I cannot let the book go out without
thanking, for many acts of kindness, Lieut.-General Sir
Edwin Alderson, K.C.B., Lieut-General Sir Arthur Currie,
G.C.M.G., K.C.B., and Major-General Sir Archibald Macdonell,
K.C.B., C.M.G., D.S.O., who were each in turn Commanders
of the First Canadian Division. In all the efforts the
chaplains made for the welfare of the Division, they always
had the backing of these true Christian Knights. Their
kindness and consideration at all times were unbounded,
and the degree of liberty which they allowed me was a
privilege for which I cannot be too thankful, and which
I trust I did not abuse.
If,
by these faulty and inadequate reminiscences, dug out
of memories which have blended together in emotions too
deep and indefinable to be expressed in words, I have
reproduced something of the atmosphere in which our glorious
men played their part in the deliverance of the world,
I shall consider my task not in vain.
May
the ears of Canada never grow deaf to the plea of widows
and orphans and our crippled men for care and support.

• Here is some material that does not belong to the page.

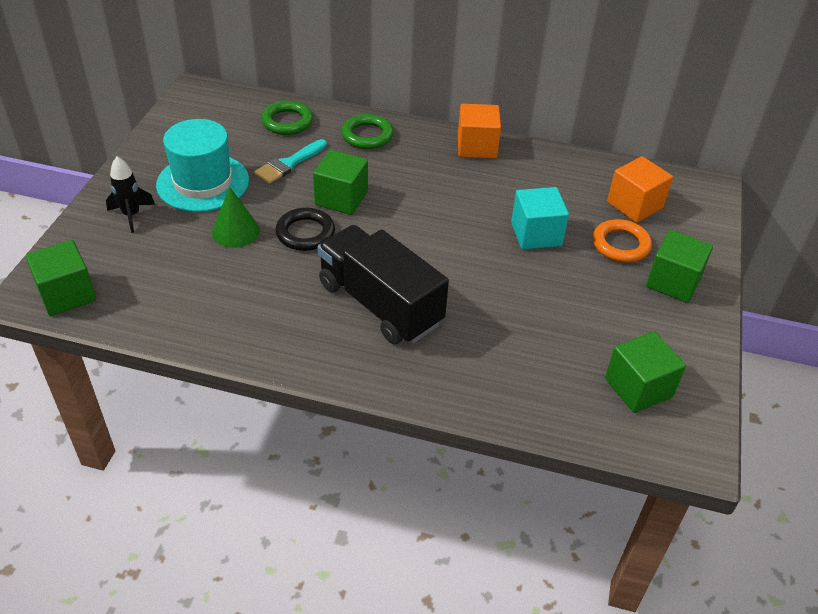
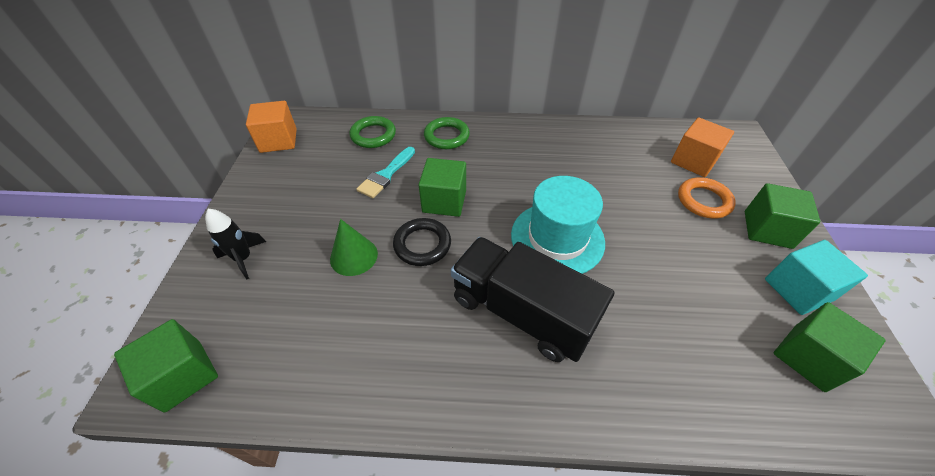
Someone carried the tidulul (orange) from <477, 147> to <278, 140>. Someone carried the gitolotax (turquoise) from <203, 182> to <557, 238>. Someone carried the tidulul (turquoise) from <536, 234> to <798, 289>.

May the eyes of Canada never be blind to that glorious
light which shines upon our young national life from the
deeds of those “Who counted not their lives dear
unto themselves,” and may the lips of Canada never
be dumb to tell to future generations the tales of heroism
which will kindle the imagination and fire the patriotism
of children that are yet unborn. [Page 11]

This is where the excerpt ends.